Wearing of the Green on St. Patrick’s Day in wartime Northern Ireland

During the Second World War, the tradition of presenting the shamrock and the wearing of the green among Irish regiments of the British Army continued.

On 19th February 1900, a 14-year-old Bugler of the Royal Dublin Fusiliers stood before Queen Victoria. James Dunne had sustained wounds during the Anglo-Boer wars. Soon after, Queen Victoria reinstated the forbidden 'Wearing of the Green' among Irish Regiments and even visited Ireland herself to pay tribute to the soldiers.

On 14th March 1900, the following instruction was issued:

Her Majesty the Queen is pleased to order that in future on Saint Patrick’s Day all ranks in Her Majesty’s Irish regiments shall wear as a distinction a sprig of shamrock in their head-dress to commemorate the gallantry of Her Irish soldiers during the recent battles in South Africa.

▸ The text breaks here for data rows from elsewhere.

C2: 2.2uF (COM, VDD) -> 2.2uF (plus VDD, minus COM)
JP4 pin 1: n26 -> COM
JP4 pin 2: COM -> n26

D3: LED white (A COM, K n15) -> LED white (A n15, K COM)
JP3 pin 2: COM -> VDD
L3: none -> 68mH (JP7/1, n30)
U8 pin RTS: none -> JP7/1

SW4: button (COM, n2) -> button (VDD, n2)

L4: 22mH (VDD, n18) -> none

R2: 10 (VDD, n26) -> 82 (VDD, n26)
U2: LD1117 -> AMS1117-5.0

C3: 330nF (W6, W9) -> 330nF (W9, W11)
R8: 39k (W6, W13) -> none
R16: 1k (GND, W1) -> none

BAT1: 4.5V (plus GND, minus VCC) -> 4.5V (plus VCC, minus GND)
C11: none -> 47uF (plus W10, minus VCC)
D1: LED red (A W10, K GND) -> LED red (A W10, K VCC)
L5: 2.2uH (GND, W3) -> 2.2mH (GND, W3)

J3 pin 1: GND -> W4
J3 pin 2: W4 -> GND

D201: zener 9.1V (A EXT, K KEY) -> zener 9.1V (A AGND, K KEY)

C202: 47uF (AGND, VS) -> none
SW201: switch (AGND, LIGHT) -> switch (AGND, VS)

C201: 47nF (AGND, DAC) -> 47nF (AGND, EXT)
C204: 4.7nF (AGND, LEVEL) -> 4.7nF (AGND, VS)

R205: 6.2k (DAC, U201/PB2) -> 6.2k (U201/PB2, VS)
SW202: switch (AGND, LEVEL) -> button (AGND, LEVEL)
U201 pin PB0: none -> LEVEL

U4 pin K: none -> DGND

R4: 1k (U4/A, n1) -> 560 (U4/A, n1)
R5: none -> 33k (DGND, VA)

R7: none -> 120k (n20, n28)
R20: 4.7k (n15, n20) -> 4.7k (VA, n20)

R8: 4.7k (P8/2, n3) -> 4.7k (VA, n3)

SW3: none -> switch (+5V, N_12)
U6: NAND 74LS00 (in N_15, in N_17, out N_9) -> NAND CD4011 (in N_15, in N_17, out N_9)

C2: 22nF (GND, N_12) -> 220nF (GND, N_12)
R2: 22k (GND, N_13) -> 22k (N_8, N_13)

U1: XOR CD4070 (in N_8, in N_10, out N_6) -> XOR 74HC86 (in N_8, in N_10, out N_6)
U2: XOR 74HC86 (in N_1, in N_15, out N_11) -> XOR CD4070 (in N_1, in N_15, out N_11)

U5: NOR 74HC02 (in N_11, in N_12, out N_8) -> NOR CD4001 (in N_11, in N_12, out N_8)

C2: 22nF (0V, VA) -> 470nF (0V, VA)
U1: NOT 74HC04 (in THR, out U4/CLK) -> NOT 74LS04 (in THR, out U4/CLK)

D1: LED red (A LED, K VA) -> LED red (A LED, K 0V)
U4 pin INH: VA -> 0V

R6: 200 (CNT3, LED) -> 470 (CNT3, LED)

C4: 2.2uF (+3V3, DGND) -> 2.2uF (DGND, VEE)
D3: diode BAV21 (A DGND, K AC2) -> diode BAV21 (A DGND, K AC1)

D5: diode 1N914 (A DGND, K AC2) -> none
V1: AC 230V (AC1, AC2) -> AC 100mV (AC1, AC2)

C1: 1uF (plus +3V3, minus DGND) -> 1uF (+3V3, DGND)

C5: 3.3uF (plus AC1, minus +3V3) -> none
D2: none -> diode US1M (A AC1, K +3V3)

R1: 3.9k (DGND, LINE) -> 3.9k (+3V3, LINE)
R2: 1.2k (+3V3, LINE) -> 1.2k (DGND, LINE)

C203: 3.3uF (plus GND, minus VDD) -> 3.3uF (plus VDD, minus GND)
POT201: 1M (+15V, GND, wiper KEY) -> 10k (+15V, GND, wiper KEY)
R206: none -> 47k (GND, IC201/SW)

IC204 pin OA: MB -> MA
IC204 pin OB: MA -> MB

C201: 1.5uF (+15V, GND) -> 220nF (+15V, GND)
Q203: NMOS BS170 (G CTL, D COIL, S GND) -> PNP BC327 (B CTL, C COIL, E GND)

This led to the founding of The Countess of Limerick’s Shamrock League in 1901 when the shamrock was worn as a mark of remembrance among the Irish regiments.

To this day, the Irish regiments continue to receive springs of shamrock on St. Patrick’s Day and they are worn with pride.

London, England, 1940

On 17th March 1940, General Sir Charles Harrington presented the shamrock to a Battalion of the London Irish Rifles in England before taking the salute.

Ballykinler, Co. Down, 1941

On 12th March 1941, the traditional presentation of the shamrock to a battalion of Royal Irish Fusiliers took place at Abercorn Barracks, Ballykinler, Co. Down.

Dunmore Park, Belfast, 1942

On St. Patrick's Day, 17th March 1942, Brigadier P.H. Hansen V.C. presented sprigs of shamrock to members of 31st Battalion, Royal Ulster Rifles in Belfast.

Omagh, Co. Tyrone, 1943

On St. Patrick's Day, 17th March 1943, the wife of Lieutenant Colonel R.A. Heard M.C. presented shamrocks to recruits at 25th Infantry Training Centre in Omagh, Co. Tyrone.